Durante los primeros minutos del film, un narrador

nos muestra, a un Mel Gibson sumergido en

una tristeza bíblica que también afecta a sus seres queridos: su esposa se ha

vuelto adicta al trabajo, Porter, su hijo mayor lo odia, y el menor tiene problemas con

sus habilidades sociales. La cinta no plantea una razón por la cual Walter se

ha vuelto una tristeza alcohólica, ni tampoco un hombre a medio morir; sin

embargo sí plantea una solución: la noche que intenta suicidarse, se detiene

porque El Castor (que minutos antes se colocó en la mano izquierda), se ha

vuelto un mecanismo de defensa psicológico. Walter ya no tiene que fingir que

su vida es perfecta, ahora tiene una voz, un muñeco que se vuelve su confidente

y agente catártico para poder enfrentar a un mundo que no comprende.

Sí, como

has leído: un hombre deprimido utiliza un títere para comunicarse con la gente

y "curarse".

Esta

premisa, que en principio suena como una mala parodia de Jekyll & Hyde, es

todo lo contrario: es un drama melancólico, cursi y que le debe todos los

halagos a la actuación de Mel Gibson. Este actor, sumergido en dimes y diretes

por sus declaraciones políticamente incorrectas, logra que olvidemos su vida

fuera (o detrás) de las cámaras, y brinda un trabajo impecable. Sus ojos

deprimentes y esa tristeza que emite su voz, son inversamente proporcionales al

manera en que dota de vida al títere que trae en su mano. Ambos se transforman

en una simbiosis de redención, lucidez y amor filial.

Hablando de

familia, Jodie Foster no sólo encarna a su esposa, también dirige esta cinta

que se enfrasca tanto en el trabajo de los actores, que olvida darle un ritmo

natural a la cinta; pero ya llegaremos a ese punto; porque antes, vale la pena

hablar de una subtrama del guión y que al final se vuelve el punto más

atractivo y sólido de la cinta: la crisis adolescente de Porter (Anton Yelchin,

una vez más demuestra que es uno de los actores jóvenes con mayor talento). Él

es un chico con dos talentos excepcionales: a) escribe ensayos escolares

adaptando la personalidad de todo aquel que pueda pagar sus servicios y b)

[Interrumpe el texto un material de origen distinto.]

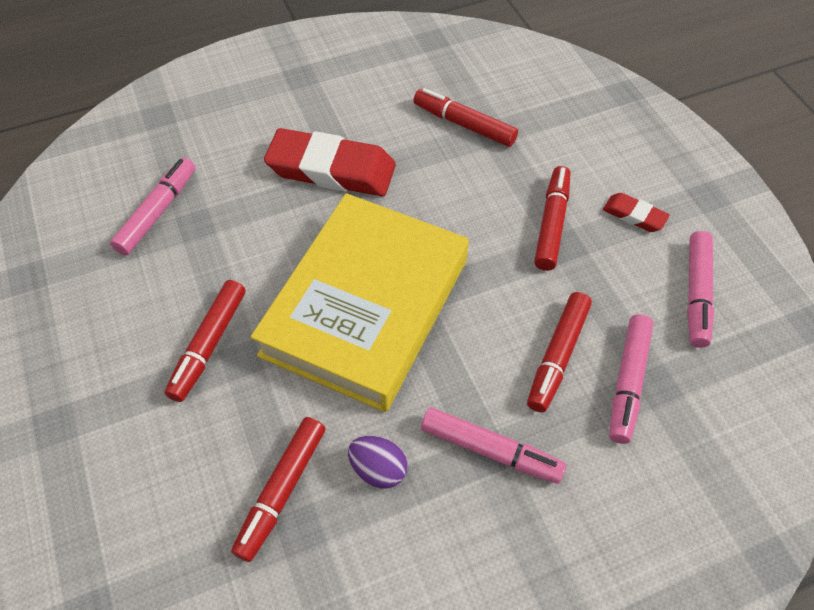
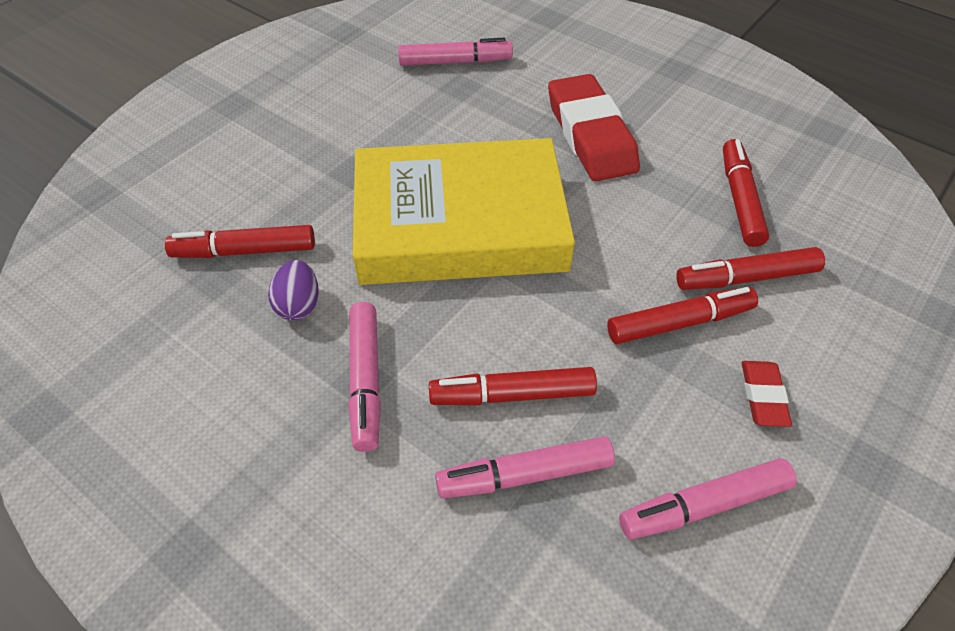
camera: 60 degrees right, 5 degrees down
(208, 345) = (352, 147): red marker -> red marker (746, 278)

tiene la capacidad de identificar cualquier parecido físico o psicológico que

comparte con su padre… para tratar de erradicarlo. Su historia se torna

relevante cuando trata de conquistar a la chica más popular de su escuela (la

bellísima Jennifer Lawrence), quien tiene un pasado oscuro y doloroso. En el

proceso de conocerse, cortejarse y madurar, tanto Porter como Walter enfrentan

sus miedos y la conexión sanguínea entre el perdón y la aceptación.

Foster

maneja este pequeño bloque de su cinta con bastante talento: los actores son

naturales y la empatía que desprenden logran que por instantes, no nos

preocupemos por la veracidad con que se manejan el tema de la depresión y mucho

menos, la tranquilidad económica y emocional que atraviesa la familia. Ese es

otro error de la directora: existen demasiadas incongruencias en el ritmo: la

primera mitad es un platillo de comedia y drama, donde los personajes se notan

humanos y vulnerables; pero los últimos minutos, Foster se deja embriagar por

el peso de un guión complejo, y por una premisa que se le salió de las manos. Es una lástima que The Beaver se vuelva un cuento de hadas manipulador donde

las sonrisas, lágrimas y música emotiva son gratis.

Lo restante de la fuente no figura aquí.